I joked to a friend that this was one of the two topics about which the New School teaches. This and Walter Benjamin.
The testimonies were somber and quiet, usually. The video was only of the faces of three survivors with subtitles and an explanatory caption between the stark, grave images. It was graphic and sucked the air out of the room.
It was similar to the Fortunoff Archive at Yale, more so than the Shoah Foundation at USC, both archives of recorded Holocaust testimonies.
Fortunoff doesn't have clips online. It only gives out full interviews. Shoah has clips as if to simplify the experience of each survivor into a buzzword, but that isn't in Rwanda.
After studying genocide for a year now, I have made it so that I can picture atrocity and breathe at the same time. It's a feat. Withstanding the truth of the testimony is a juggling act of rationalizing and unfocusing, disassociating.
The footage ended and I asked a question about courts. He gave an answer. Other people asked questions and he answered. The shocked witnesses of witnesses stewed in their chairs. The inquisition was ending and a woman stood from the back.

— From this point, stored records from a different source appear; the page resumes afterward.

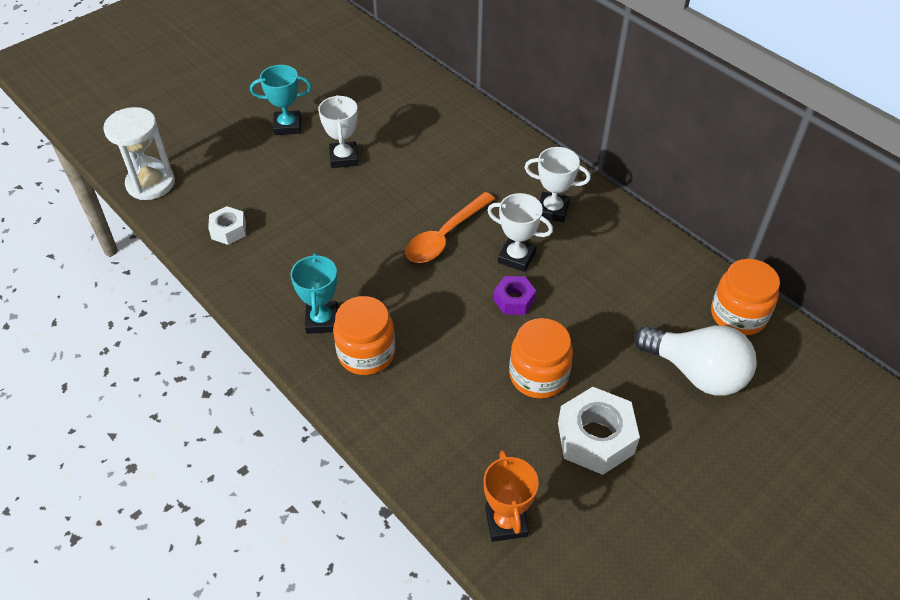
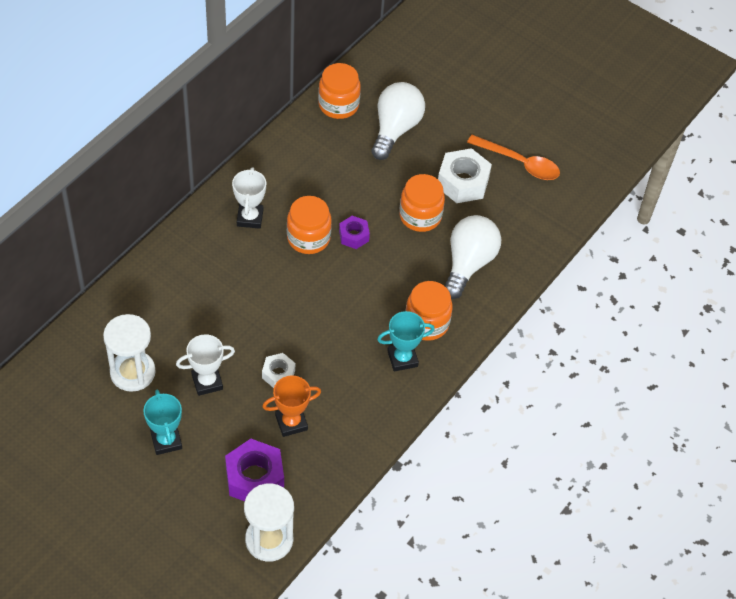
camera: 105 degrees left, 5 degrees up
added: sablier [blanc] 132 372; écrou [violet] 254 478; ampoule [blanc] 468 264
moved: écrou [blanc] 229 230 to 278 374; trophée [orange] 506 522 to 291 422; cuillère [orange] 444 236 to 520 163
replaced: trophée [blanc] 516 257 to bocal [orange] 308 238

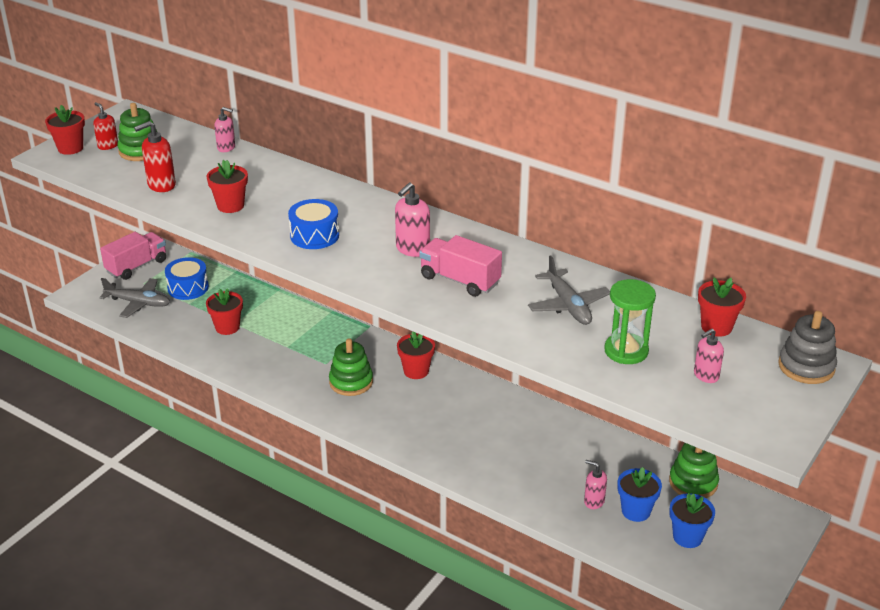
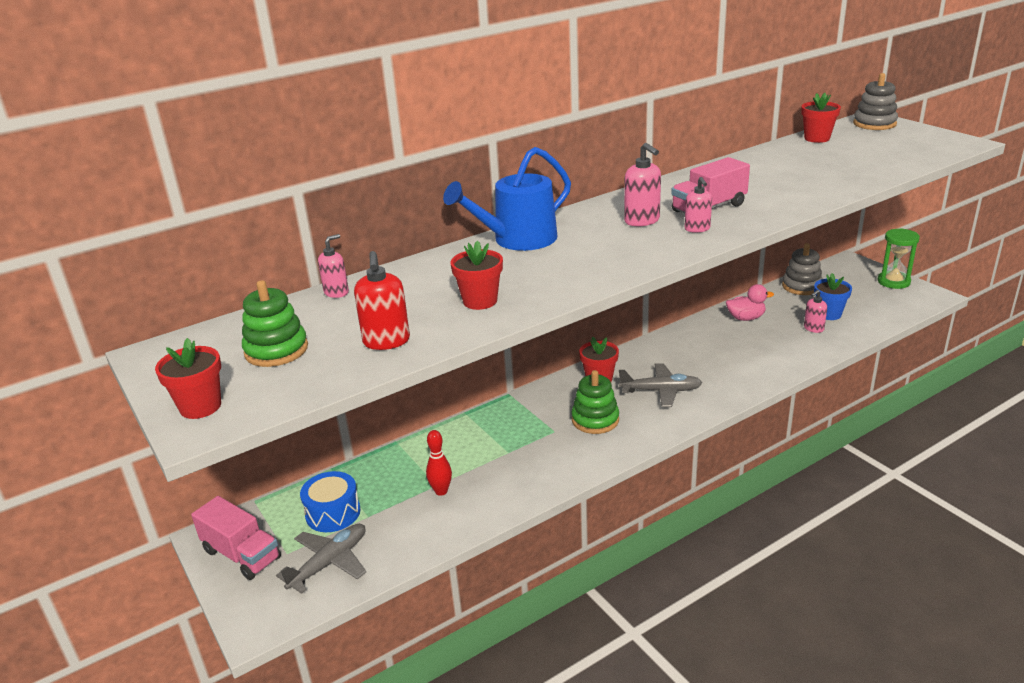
camera: 65 degrees left, 5 degrees down
removed: distributeur de savon [rouge] 108 146; tambour [bleu] 314 235; pot de fleurs [bleu] 687 537
added: arrosoir [bleu] 518 240; canard [rose] 745 318
moved: avion [gris] 568 305 to 661 391; distributeur de savon [rose] 706 375 to 697 229; sablier [vert] 626 351 to 893 282
replaced: pot de fleurs [rouge] 227 327 to quille [rouge] 441 491
recoloured: jouet à empiler [vert] 693 482 to jouet à empiler [gris] 801 286
turned: camion [rose] 136 266 = 241 554 150 degrees clockwise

"I just want to say Thank you, Taylor. Thank you for your work. As a survivor it was hard to watch, but thank you."
It's easy to pretend that the world is split up into different universes and traveling to the African world is as crazy as traveling to the Moon.
But she was in the room with me.
I couldn't pretend anymore and cried for the first time in a while.
I wanted to tell her that I was glad she was alive, but I thought that didn't make a difference.
I talked to her afterward, anyway. There was a reception with food and drink.. A woman in the elevator spoke truly: "There needs to be lubrication after something like that."
I may have a career in this.
2 comments:
"The place God calls you to is the place where your deep gladness and the world's deep hunger meet."
Frederick Buechner
You would make a really good journalist I realized.